Many spring bulbs need to be planted at this time of year so that they can experience the cold soil temperatures that are needed in order to start blooming. Ideally planted before the first frost, bulbs will begin to grow roots without sending either foliage or flowers above ground until the ground warms. The exception to this guideline is tulips (genus Tulipa), as they can be planted quite late. 

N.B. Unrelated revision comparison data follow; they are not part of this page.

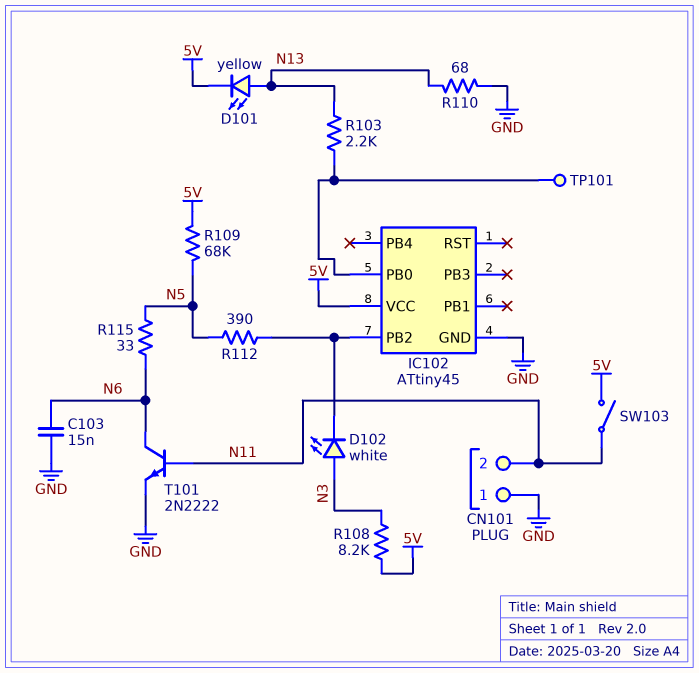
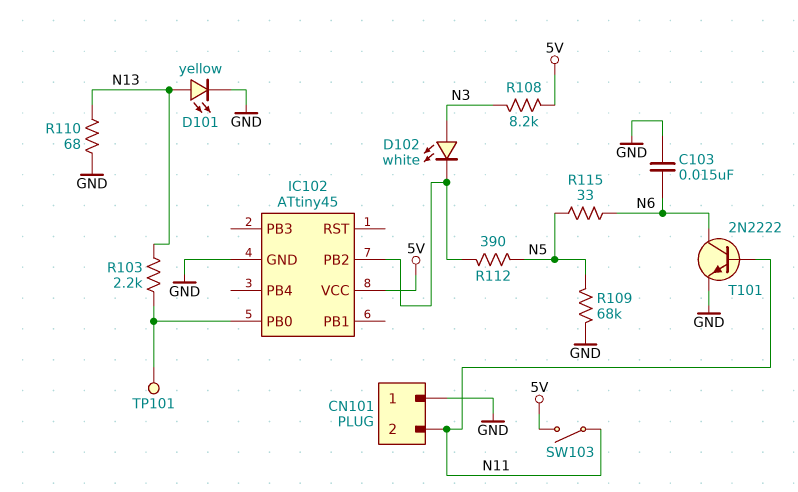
D101: LED yellow (A N13, K 5V) -> LED yellow (A N13, K GND)
R109: 68k (5V, N5) -> 68k (GND, N5)

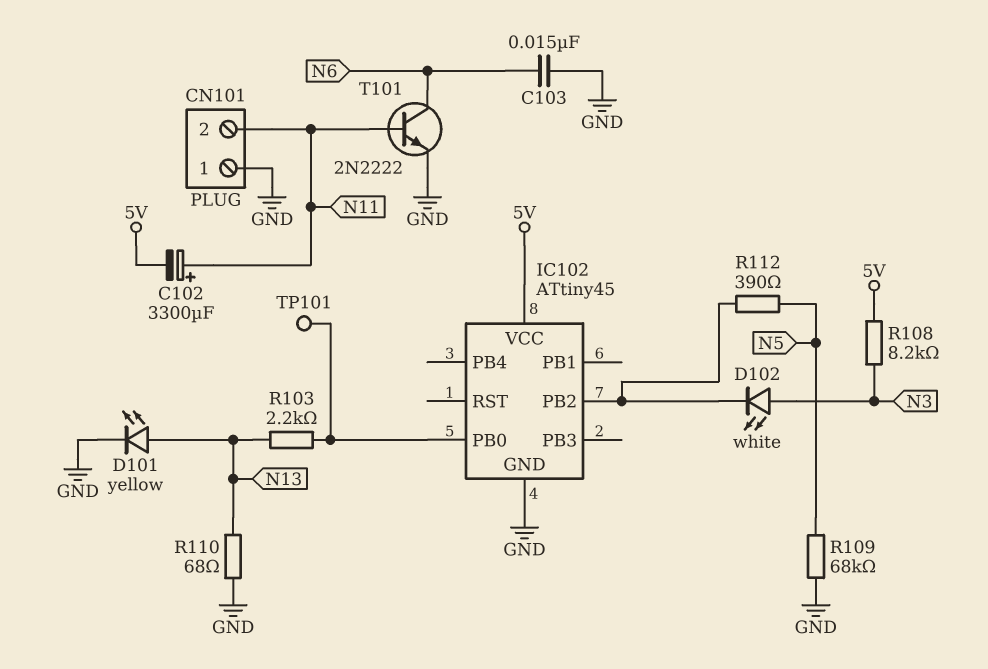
C102: none -> 3300uF (plus N11, minus 5V)
R115: 33 (N5, N6) -> none
SW103: switch (5V, N11) -> none

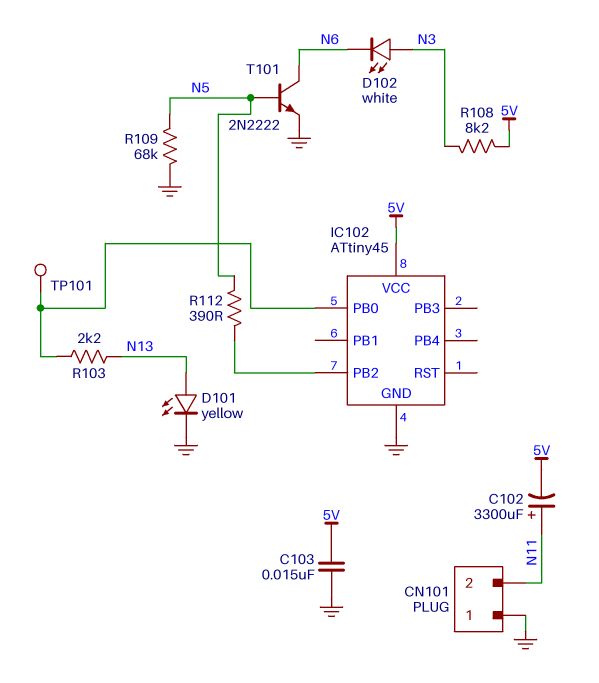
C103: 15nF (GND, N6) -> 15nF (5V, GND)
D102: LED white (A N3, K IC102/PB2) -> LED white (A N3, K N6)
R110: 68 (GND, N13) -> none
T101: NPN 2N2222 (B N11, C N6, E GND) -> NPN 2N2222 (B N5, C N6, E GND)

If large swaths of spring color are desired, many catalogs and online suppliers provide bulk orders with discount pricing. Such orders are placed early to mid-summer. As the season progresses, bulbs may be harder to source or to come across. If you are looking to source bulbs now, many garden centers and box stores often carry basic varieties such as tulips, daffodils (genus Narcissus), crocus (genus Crocus) and hyacinth (genus Hyacinth). Look for large firm bulbs that are free of any decay or damage; this is more easily done with bulbs selected from an open bin than bagged bulbs. 

When planting bulbs, it is essential to evaluate your planting conditions, considering soil and sun exposure. When considering sun exposure, keep in mind that particularly warm sites (like those in front of a south-facing wall) may encourage bulbs to bloom very early, making their flowers more susceptible to frost damage. Otherwise, most part and full sun sites are appropriate for bulbs. More importantly, soil is an essential factor in bulb health and success. You want to choose a well-drained soil. Generally speaking, it is recommended to plant bulbs about 2 to 3 times the bulbs depth. If planting in sandy soils, plant up to two inches deeper than that. 

Now is a great time to plant your bulbs! You’re equipped, too, with the knowledge to have a colorful spring show. A couple of tricks can help to ensure you have a display year after year: (1) deadhead the bulbs after they bloom, removing spent flowers and seedheads, and (2) do not clean up or remove bulb leaves until they are fully browned. Such leaves sink energy into the bulb as they dry, refueling the bulb for the next season. They are fine to clean up once fully dried. Consider planting annuals above the bulbs or groundcovers so as to not disturb the bulb’s underground growth.